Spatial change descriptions

▶

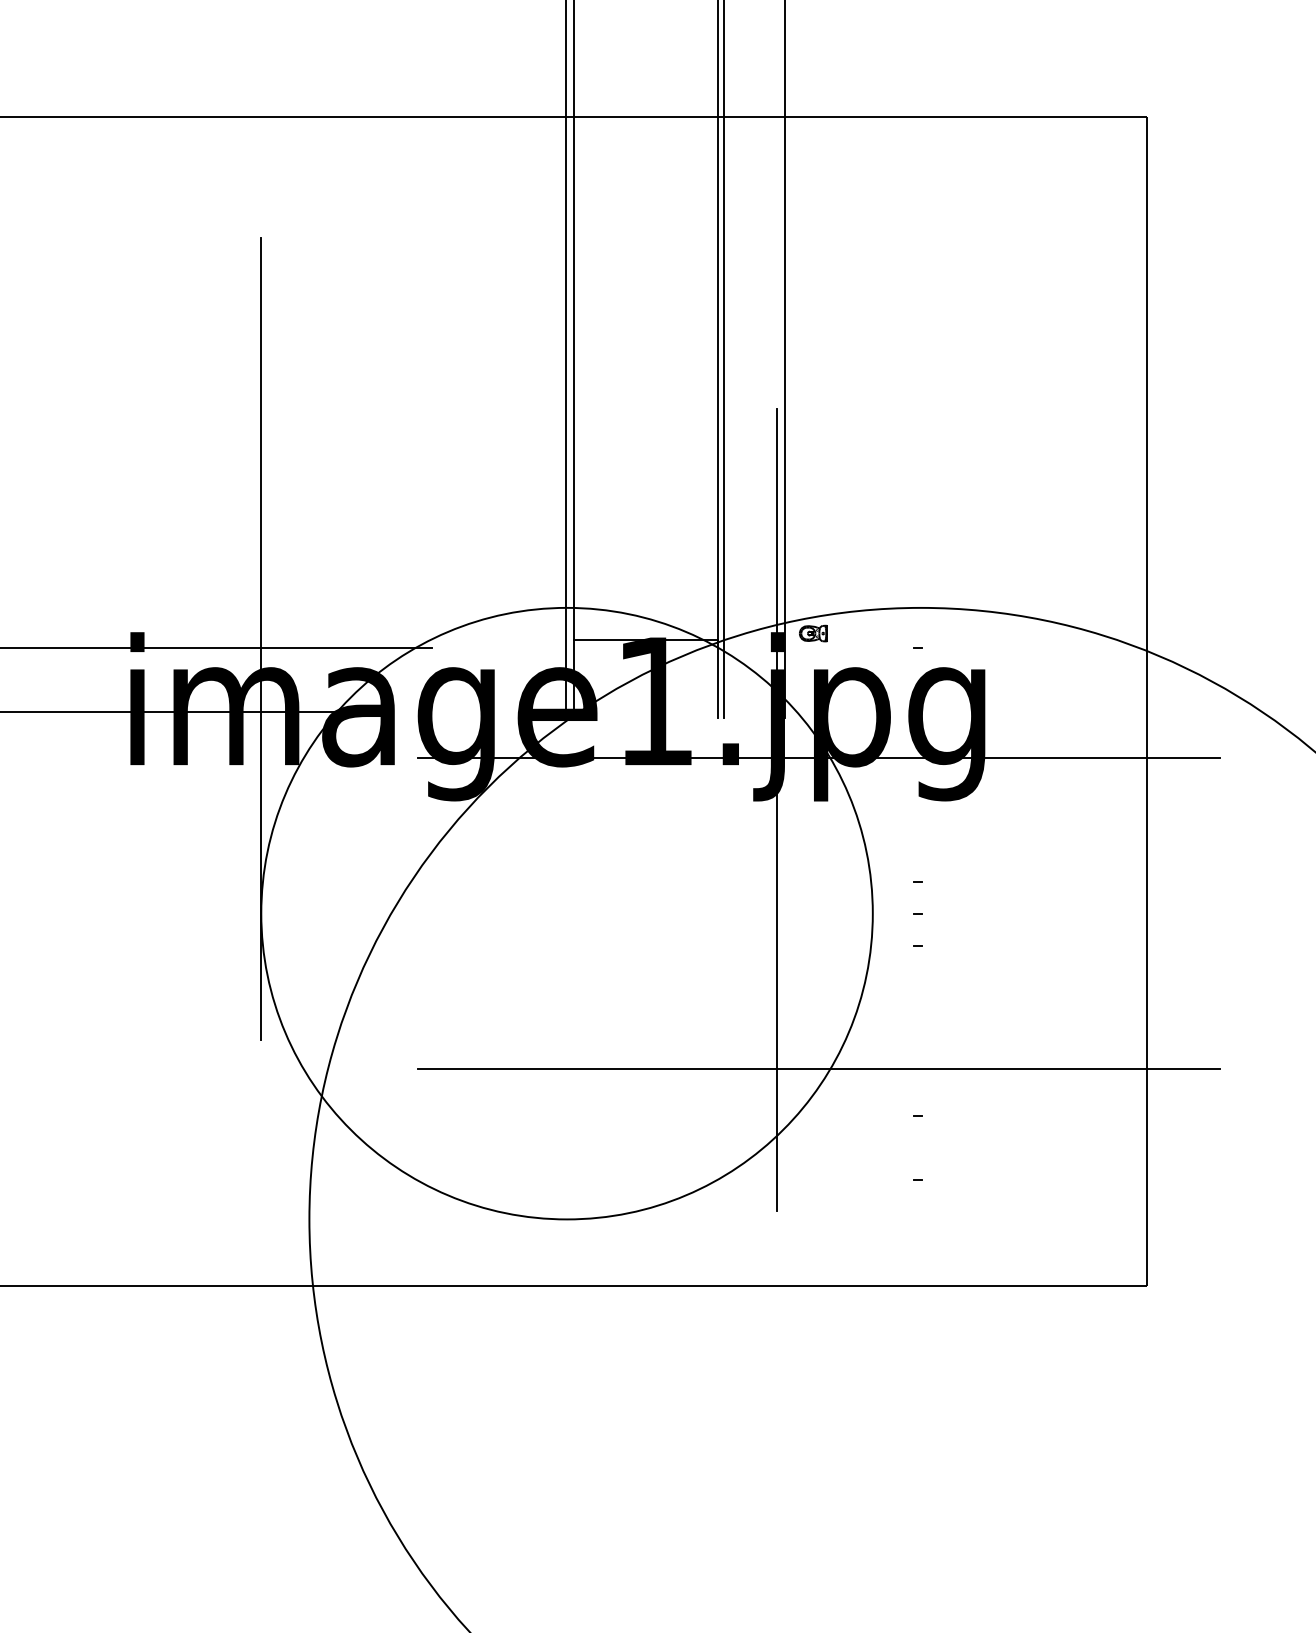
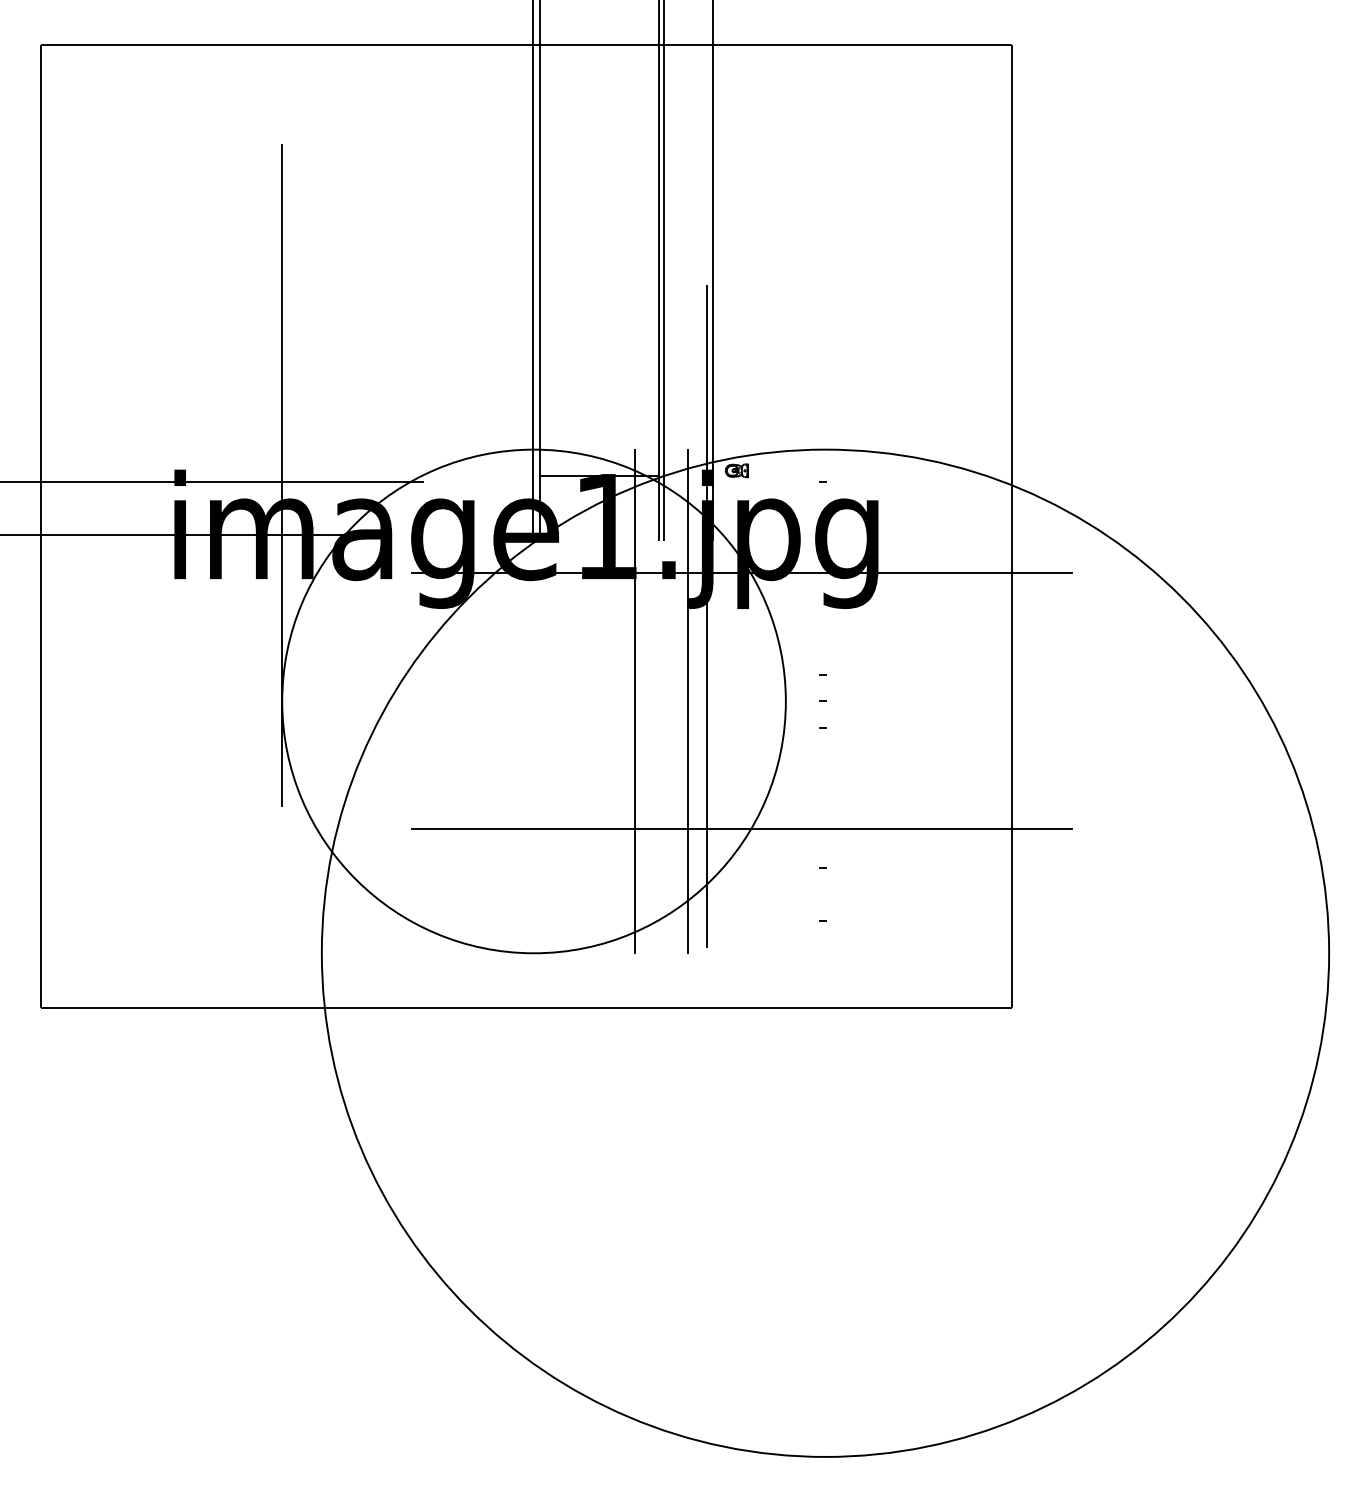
line: (690, 913) -> (635, 701), added
line: (754, 913) -> (688, 701), added

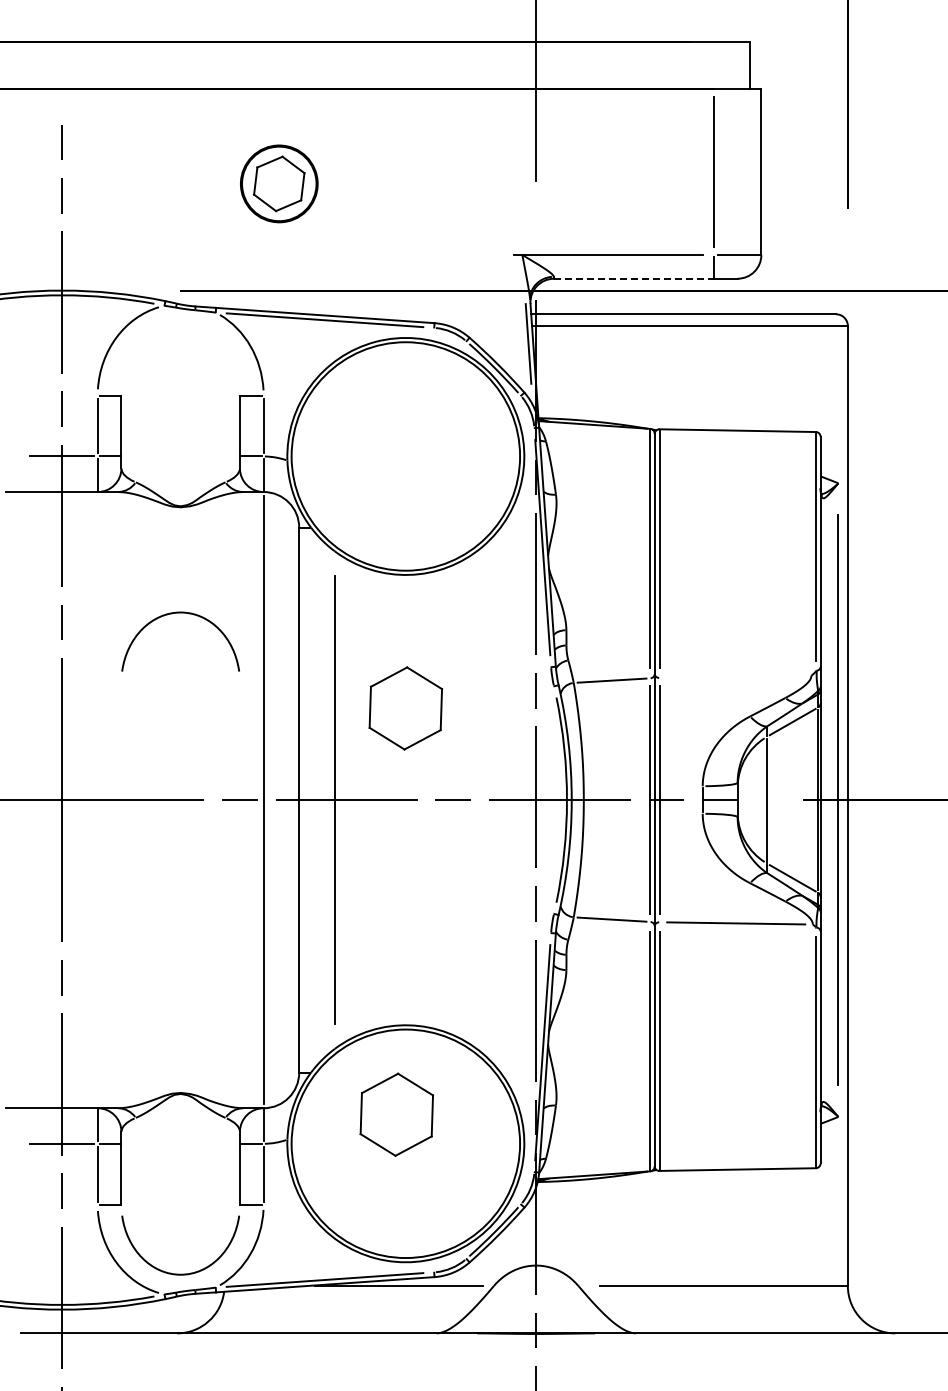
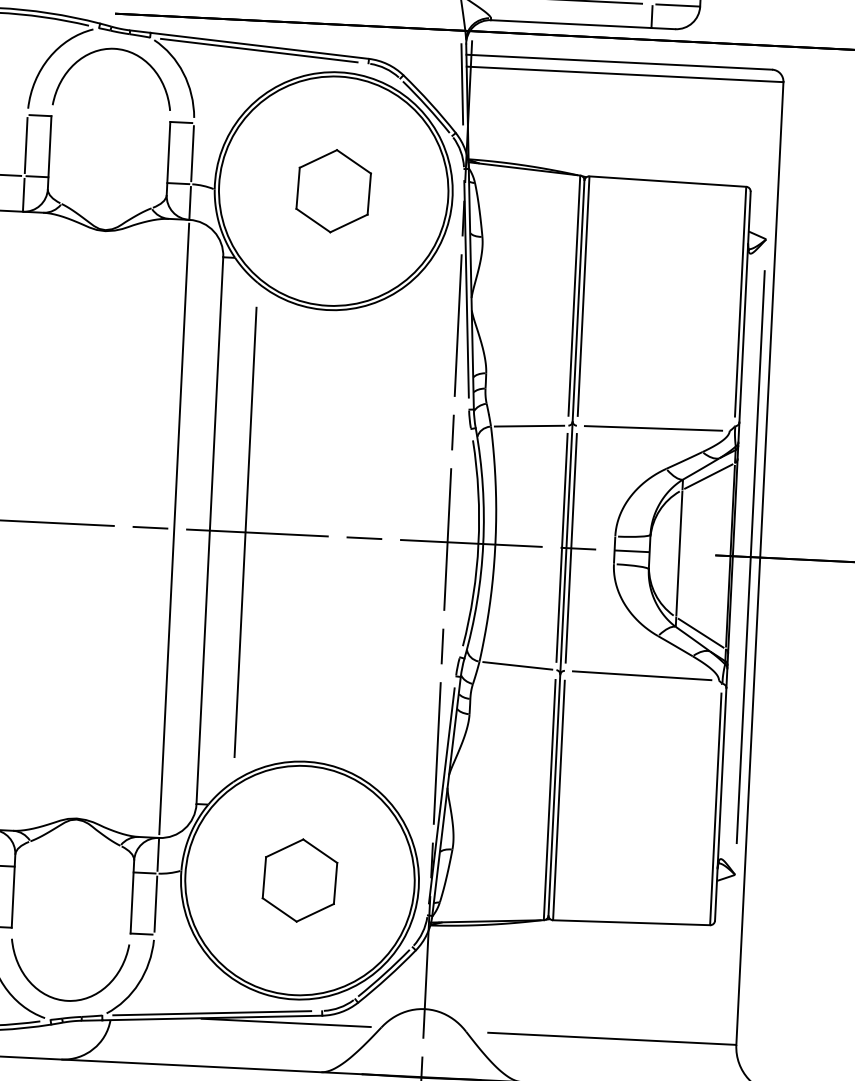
line: (634, 278) -> (571, 23), dashed -> solid
curve: (180, 613) -> (114, 49), moved
line: (735, 676) -> (653, 428), added
part: (405, 708) -> (333, 191), moved
part: (396, 1114) -> (299, 880), moved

◀

Write the entries out again word for word. Omit all pictures from them.

line: (690, 913) -> (635, 701), added
line: (754, 913) -> (688, 701), added

line: (634, 278) -> (571, 23), dashed -> solid
curve: (180, 613) -> (114, 49), moved
line: (735, 676) -> (653, 428), added
part: (405, 708) -> (333, 191), moved
part: (396, 1114) -> (299, 880), moved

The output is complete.